On March 6, a Russian transport plane crashed
in Syria, killing all 32 people on board, and on March 12, a helicopter carrying
six people crashed in New York City's East River, killing all passengers, while
the pilot survived.
Remains of Bangladesh's US-Bangla Flight BS211
lies on the ground as a plane takes off from Tribhuvan International Airport in
Kathmandu, Nepal, Tuesday, March 13, 2018. The plane, which was coming from
Bangladesh, was flying low and erratically before striking the ground and
erupting in flames on Monday. US-Bangla Airlines Flight BS211 from Dhaka to
Kathmandu was carrying 67 passengers and four crew members.
Capt
Darren Straker, former Chief Air Accident Investigator at UAE's General Civil
Aviation Authority (GCAA) and independent investigator at Straker System Safety,
claimed there was a common theme in some of the commercial airline crashes: an
"attributable cause based on human error".

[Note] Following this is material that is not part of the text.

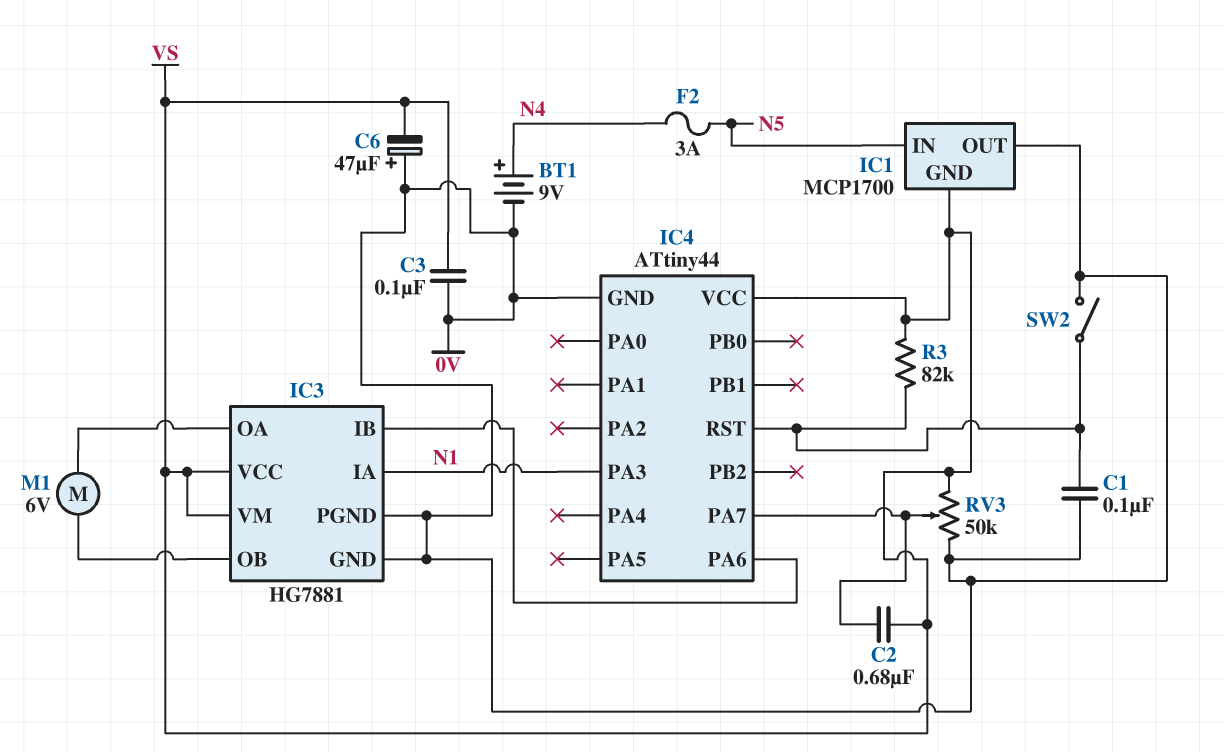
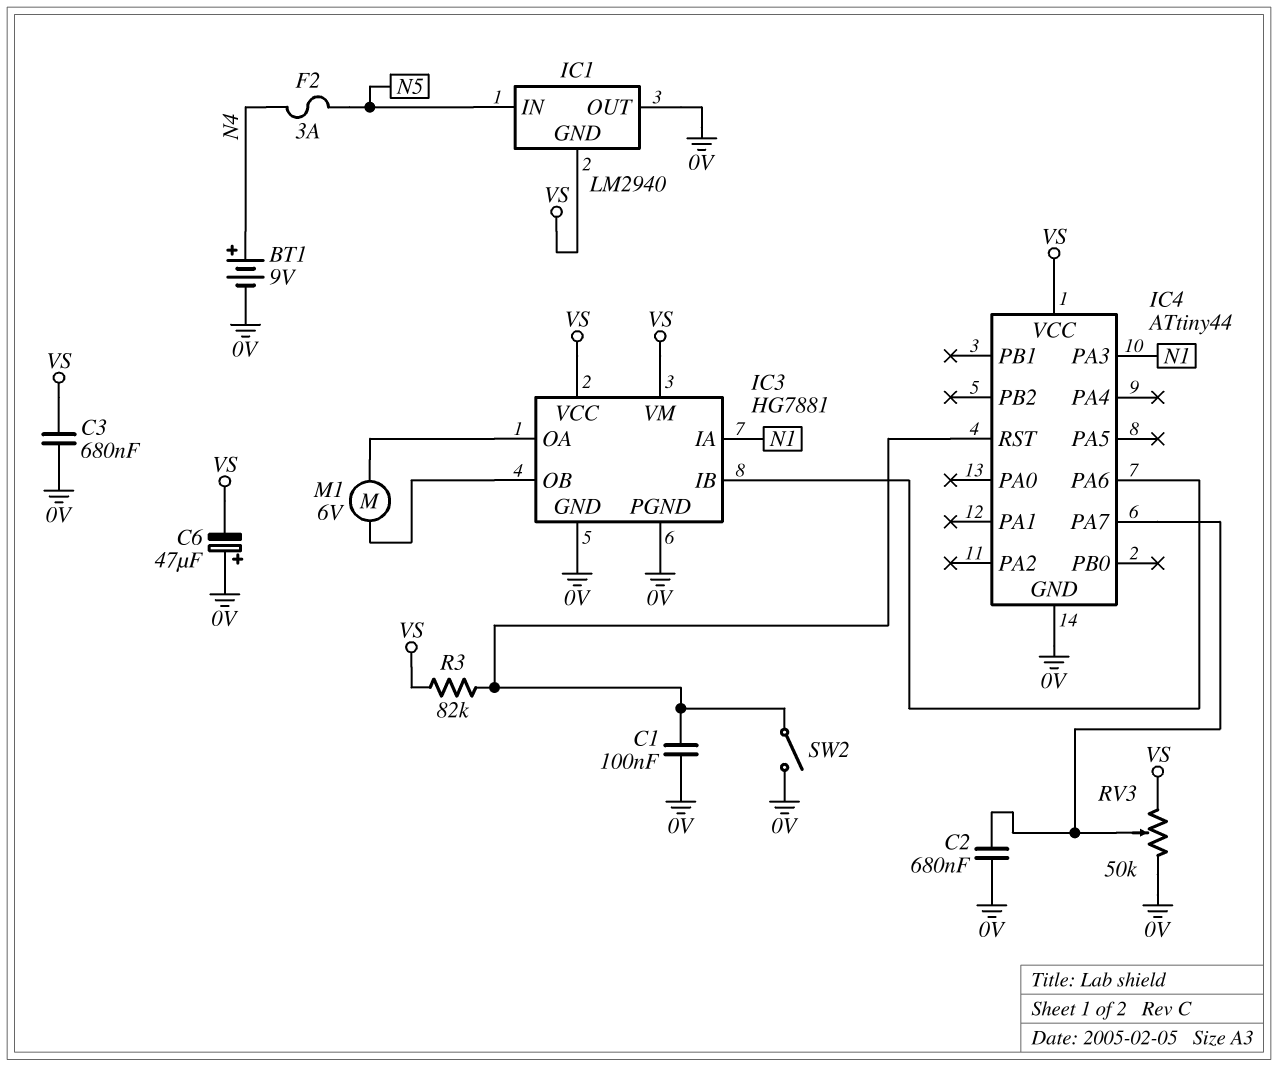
C2: 680nF (IC4/PA7, VS) -> 680nF (0V, IC4/PA7)
C3: 100nF (0V, VS) -> 680nF (0V, VS)
IC1: MCP1700 -> LM2940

"A bad start to the year? Yes,
but I think last year was the aberration, the system is now back to accidents
and operational liabilities," he said.
"Despite the ICAO accident data
trend decreasing for several years, the alarming increase in accidents where no
technical cause has been prioritised, indicates that that the systemic
underlying causes are still prevalent in accident causation."
The Pegasus
Airlines flight was likely an engine or thrust problem, he said, and the Saratov
Airlines flight had been caused by ice covering the speed sensors as the heaters
were not turned on, despite it being the middle of winter.
The Iran
Aseman Airlines, and US-Bangla crash were also avoidable, Mr Straker
said.
On Monday, US-Bangla's chief executive Imran Asif said there had
been a "fumble from the control tower" as the plane approached the airport's
single runway.
Recordings of the conversation between air traffic control
and the pilot appear to indicate confusion over which end of Kathmandu airport's
single runway the plane was to approach.
"Kathmandu, well Nepal as a
country, is on the ICAO blacklist as it has failed so many audits - it cannot
recover without significant investment in infrastructure," Mr Straker
said.
"A renewed and dedicated effort inline with the ICAO initiative 'No
country left behind' can bring support and much needed expertise to countries
without the effective infrastructure to support a fully enabled safety
investigation process, increasing regional safety and oversight in regions where
infrastructure and expertise are at a premium."
However, Saj Ahmad, chief
analyst at StrategicAero Research, said it was "totally wrong to wonder why one
year has had successive incidents and previous years may not have had
any".
"Equally, it's unfair and irresponsible to try and connect [the
crashes] in any way at all either and air transport remains by far and away the
single most safest method of travel in the world".
He said pilots
regularly trained for different scenarios, and accidents happened in unknown
quantities. The flight paths from the UAE to Turkey, over Iran, are well-used as
the most efficient air corridor for that region, he said, and also helped to
avoid airspace around Iraq and Syria.
"Human error is always possible,
and it has happened in various crashes - but the events of 2018 are still under
investigation and nothing is clear about any of the crashes yet let alone pilot
error being a factor," Mr Ahmad said.